Once you have determined the pods are mature it’s time to harvest. I take a container and a pair of scissors to the plant, place the container under the seed head or pod and snip them off into the container. Then, just to be sure they are fully dry I will set the container is a cool well ventilated room for a few days before threshing, winnowing and screening them.
Threshing is breaking the seedpods open and separating the seed. I mostly do this by gently crumbling them in my hands. Next you need to winnow out all the debris. If it’s a nice breezy day all you may need to do is go outside with two bowls and carefully pour the seeds from one bowl into another bowl placed just beneath it. The breeze will carry the lighter chaff away and the heavy seeds will fall into the second bowl. It takes some trial and error to know exactly how far apart to hold the bowl. Typically smaller lighter seed will require a shorter distance between bowls. If there is no breeze or its too breezy then setting up a fan may be an option. Again figuring out how far to be from the fan will take a bit of practice. Sometimes all I do is put the seeds in a shallow bowl and gently blow the chaff away.

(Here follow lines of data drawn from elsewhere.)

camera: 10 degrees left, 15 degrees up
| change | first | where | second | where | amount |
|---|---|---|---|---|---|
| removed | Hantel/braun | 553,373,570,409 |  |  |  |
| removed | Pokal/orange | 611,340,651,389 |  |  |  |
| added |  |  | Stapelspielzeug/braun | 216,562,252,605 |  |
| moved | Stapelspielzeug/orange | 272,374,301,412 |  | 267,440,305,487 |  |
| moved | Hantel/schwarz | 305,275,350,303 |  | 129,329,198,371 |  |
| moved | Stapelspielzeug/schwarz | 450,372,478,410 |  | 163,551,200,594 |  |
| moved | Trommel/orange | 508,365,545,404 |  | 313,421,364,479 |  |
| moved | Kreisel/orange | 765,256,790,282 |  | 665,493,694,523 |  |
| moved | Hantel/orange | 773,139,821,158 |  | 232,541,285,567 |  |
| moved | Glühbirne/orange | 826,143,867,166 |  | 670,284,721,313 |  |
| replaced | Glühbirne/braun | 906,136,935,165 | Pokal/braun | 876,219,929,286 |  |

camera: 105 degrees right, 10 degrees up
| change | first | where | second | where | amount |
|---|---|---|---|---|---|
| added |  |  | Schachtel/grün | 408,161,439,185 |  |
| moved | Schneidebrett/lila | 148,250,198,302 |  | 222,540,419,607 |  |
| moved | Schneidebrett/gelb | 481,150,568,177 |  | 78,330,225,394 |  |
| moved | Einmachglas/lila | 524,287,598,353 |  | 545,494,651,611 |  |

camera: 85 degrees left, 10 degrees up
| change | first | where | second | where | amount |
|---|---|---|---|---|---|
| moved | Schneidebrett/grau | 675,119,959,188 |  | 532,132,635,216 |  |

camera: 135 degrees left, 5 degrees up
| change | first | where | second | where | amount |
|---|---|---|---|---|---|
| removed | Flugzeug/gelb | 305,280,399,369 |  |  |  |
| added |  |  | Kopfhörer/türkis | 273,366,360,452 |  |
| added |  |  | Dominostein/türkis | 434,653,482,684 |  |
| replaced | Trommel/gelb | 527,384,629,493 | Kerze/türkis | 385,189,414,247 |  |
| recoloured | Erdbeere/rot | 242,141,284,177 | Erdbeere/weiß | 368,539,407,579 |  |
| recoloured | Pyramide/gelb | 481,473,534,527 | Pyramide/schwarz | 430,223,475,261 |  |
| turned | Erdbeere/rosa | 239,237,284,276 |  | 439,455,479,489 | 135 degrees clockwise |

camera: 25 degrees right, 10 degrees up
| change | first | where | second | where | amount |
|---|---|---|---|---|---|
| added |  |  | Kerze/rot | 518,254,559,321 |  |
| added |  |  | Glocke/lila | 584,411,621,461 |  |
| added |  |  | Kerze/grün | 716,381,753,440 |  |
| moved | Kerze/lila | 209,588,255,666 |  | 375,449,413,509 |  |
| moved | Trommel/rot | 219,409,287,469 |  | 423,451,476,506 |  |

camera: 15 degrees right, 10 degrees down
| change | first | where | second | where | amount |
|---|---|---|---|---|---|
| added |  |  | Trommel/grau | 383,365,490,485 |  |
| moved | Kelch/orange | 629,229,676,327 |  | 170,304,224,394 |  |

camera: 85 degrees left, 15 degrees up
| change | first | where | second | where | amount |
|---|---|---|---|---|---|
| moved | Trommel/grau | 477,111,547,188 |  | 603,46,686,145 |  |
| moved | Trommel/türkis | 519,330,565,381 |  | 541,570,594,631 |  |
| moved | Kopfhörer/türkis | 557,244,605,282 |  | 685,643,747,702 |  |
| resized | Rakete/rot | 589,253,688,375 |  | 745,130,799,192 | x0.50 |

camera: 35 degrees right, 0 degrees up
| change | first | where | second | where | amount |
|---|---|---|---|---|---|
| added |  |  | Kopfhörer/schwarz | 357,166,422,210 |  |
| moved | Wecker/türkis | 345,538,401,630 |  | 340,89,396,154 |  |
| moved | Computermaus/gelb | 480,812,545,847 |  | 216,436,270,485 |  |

Most of the time I can clean the seeds sufficiently just by winnowing, on occasion though it is helpful to use a set of screens. You can buy fancy seed saving screens or make your own with hardware cloth. Small seed will require 1/8-inch cloth. A set made from 1/8”, 1/4", 1/2", 3/8” cloth should cover all the seed sizes. Make a 12 “ X 12” frame and attach the hardware cloth.
Once the seeds are cleaned I like to spread them out to dry a bit more before I package them up. Use plywood, a plate, screen or cookie sheet in a cool well-ventilated area out of direct sun. When you package and store them think cool and dry. Most seeds will remain viable for 3-5 years. Exceptions are onions, leeks and parsnips, which only last a year.